With Its New Genomics Data Services, AWS Hopes to Facilitate Rapid Advances in Precision Medicine. A DNA helix strand on a binary background made up of zeroes and ones.

Developing a deeper understanding of biology and the human genome has the potential to transform how diseases are treated. Standing in the way of this progress are challenges posed by the scale and complexity of data required to accelerate such advances.

With the recent launch of AWS Omics, Amazon Web Services is using artificial intelligence, machine learning and other AWS and partner products and services to speed the translation of this data into actionable intelligence. Insights generated from the data can then be used to facilitate precision medicine and advance scientific discoveries.

The service will help bioinformaticians, researchers and scientists store, analyze and generate more valuable insights from genomic, transcriptomic and other omics data.

Clinicians will be able to query thousands of variants across genes at once to understand how genomic variation coupled with corresponding clinical data may affect human health or predict clinical outcomes, according to AWS. The platform also supports large-scale analysis and collaborative research.

Amazon Omics has three primary components:

  • Omics-optimized storage that helps customers store and share their data efficiently and at low cost.
  • Managed compute-for-bioinformatics workflows that allow customers to run the exact analysis they specify without worrying about provisioning underlying infrastructure.
  • Optimized data stores for population-scale variant analysis.
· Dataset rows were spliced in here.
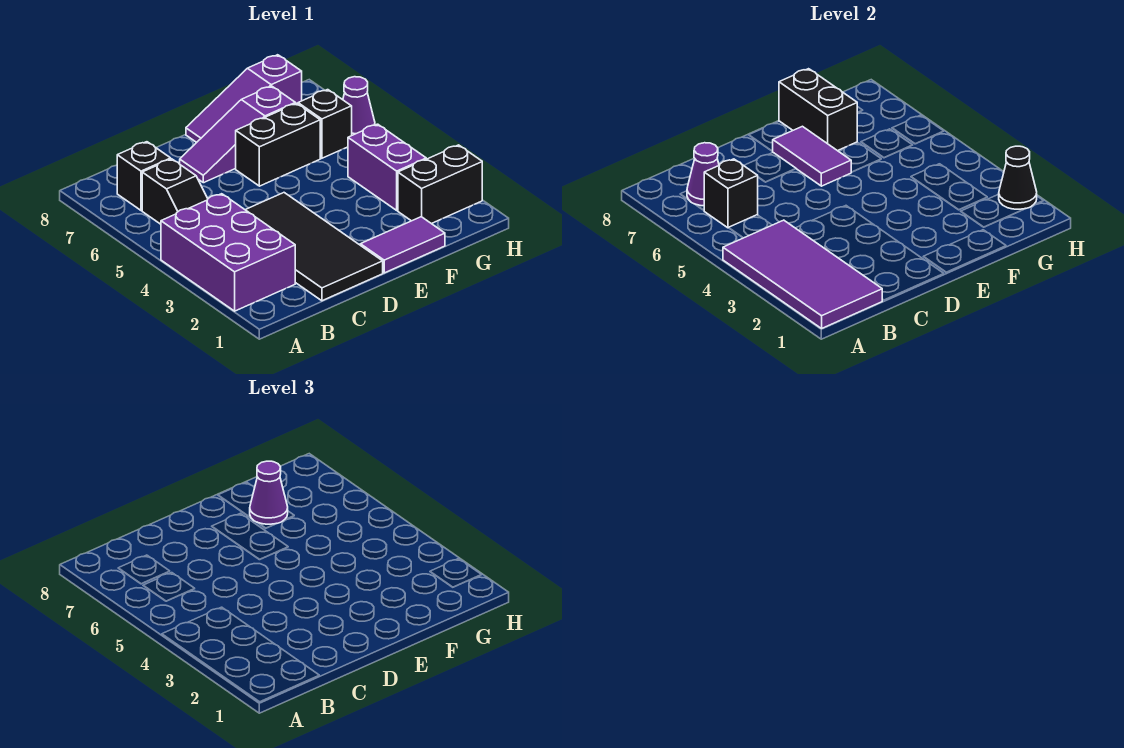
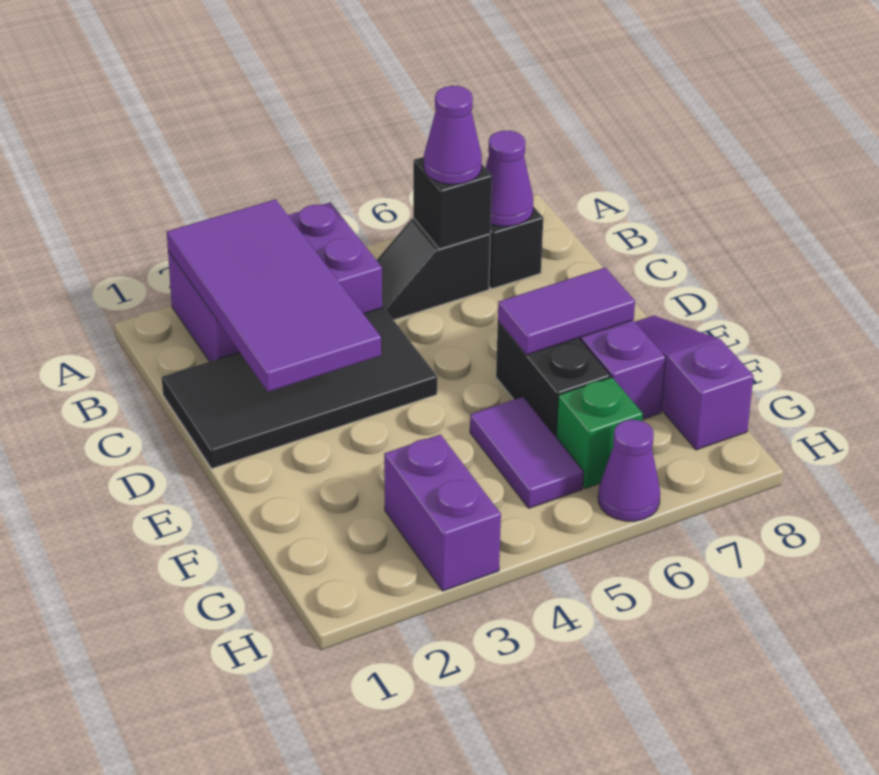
purple tile A1:B4 level 2 -> purple tile A2:D3 level 2
purple tile E1:F1 level 1 -> purple tile F5:G5 level 1
black brick F7:F8 level 2 -> none
purple cone F7 level 3 -> purple cone B6 level 3
black brick G2:H2 level 1 -> none
purple brick G3:G4 level 1 -> purple brick G3:H3 level 1
black brick G6 level 1 -> green brick G6 level 1
black cone H2 level 2 -> none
Children’s Hospital of Philadelphia now uses Amazon Omics to power its genomics projects to get a more comprehensive view of patients so that the best possible care can be delivered, Jeff Pennington, associate vice president and chief research informatics officer, told Fierce Healthcare. “Combining multiple clinical modalities is foundational to achieving this. With Amazon Omics, we can expand our understanding of our patients’ health, all the way down to their DNA,” Pennington said.